2015年6月30日火曜日

当たり前のように、という技術

今朝のことです。
着ていこうと思っていたシャツが、洗濯して乾いたばかりでアイロンがかかっていなかったんですね。
時間に余裕もあったので戯れに、自分でかけてみるか?と思い立ちました。

私は一人暮らし暦も長かったので、料理や洗濯、掃除など最低限必要な家事はこなせるのですが、アイロンだけはやったことがないんですよ。
見よう見まねでなんとかなるだろうと軽く思いチャレンジしてみたところ、

アイロンって難しいんですね。

上手くしわが伸びなかったり、望まないところに線をつけてしまったり。
結局挫折して中途半端で諦めてしまいました。

子供の頃、母親がアイロンをかけている姿を思い返してみると、
とても簡単そうに行っていたように思えます。
難しさなど感じさせず、当たり前のようにさりげなく時には片手間で。
簡単そうに見えて実は細かい技術を駆使していたのでしょう。

『技術』というのはそういうものなのではないかと思います。
難しさを知らないまったくの素人が見て、「おお!すごい技術だ!」
そう思わせるのは、パフォーマンス目的でないとしたら、実はまだ卓越したとはいえないレベルなのかもしれないと。

本当に高度な卓越した技術とは、さも当たり前のように行っているようで、その実素人にはわからないような高度な技術を駆使していることなのではないか、と思いました。

スポーツでも、基本の技を見るとその人のレベルがわかるといわれます。
そしてそれは、カウンセリングでも同じようなことが言えると思います。

カウンセリングを行っている場面を、まったくの素人が見学した時、時にこのような感想を持たれることがあります。
「特に専門的なことなんて何もしてないじゃないか。

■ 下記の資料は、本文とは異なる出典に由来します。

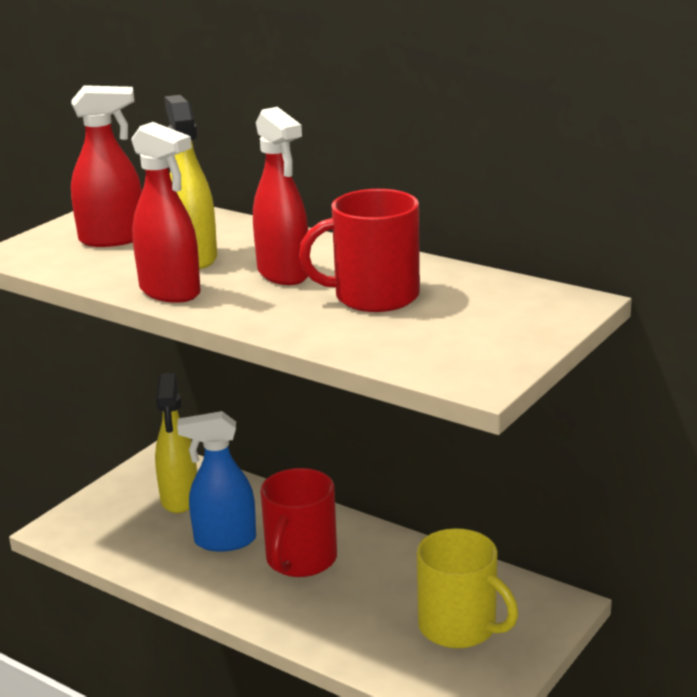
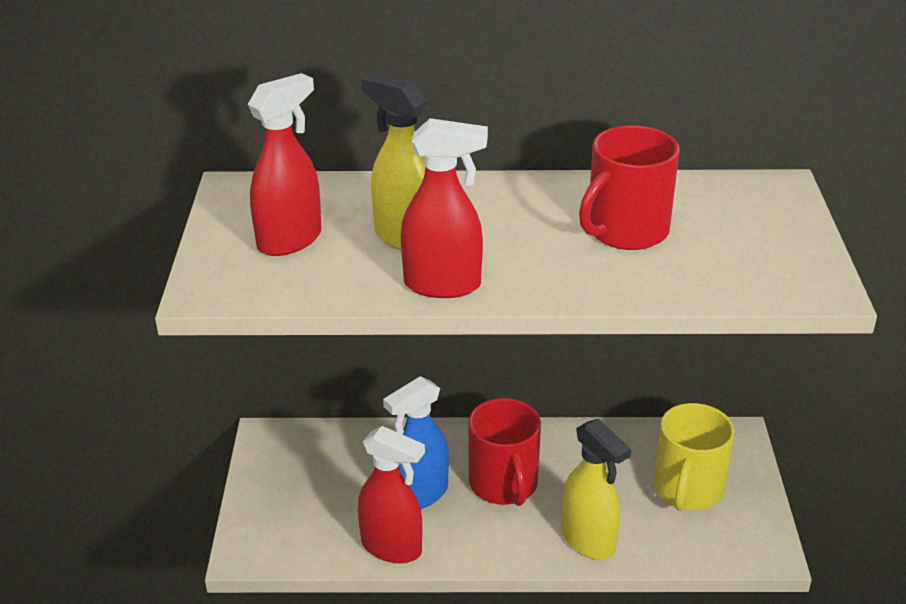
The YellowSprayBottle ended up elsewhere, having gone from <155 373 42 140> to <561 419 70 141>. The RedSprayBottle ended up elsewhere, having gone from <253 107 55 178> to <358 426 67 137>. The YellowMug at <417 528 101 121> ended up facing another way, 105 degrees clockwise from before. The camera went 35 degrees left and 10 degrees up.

ただ会話してるだけじゃん」

しかし、そのカウンセリングを受けた相談者はこう言うのです。
「さすが専門家だ。普通に話を聞いてもらうのとこんなに違うとは驚いた」

どうしてこのような印象の違いが現れるのでしょう。
確かにカウンセリングを傍から見ると、ただ何気なく会話をしているだけのように見えるかもしれません。
しかし、その『何気なく』見える所作の一つ一つが繊細に意識され、意味のある工夫が盛り込まれていたりします。
それこそ、相手の話に頷きながら相槌をうって話の続きを促す、ただそれだけの関わりにも何十何百という技術が工夫されていることもあります。
そしてそれらの技術は、決して派手ではなくむしろさも当たり前のように違和感なく行うことが求められます。

カウンセラーになってから、初対面の方などに
「なぜかあなたと話しているととても気分がよいのだけど」
そんな言葉をかけられることが増えました。
もちろん私の職業など知らない方にです。
きっと、無自覚なレベルでもカウンセリングの技術が体に染み付いているのでしょうね。

ナチュラルにカウンセラーでありたい。たるみでした。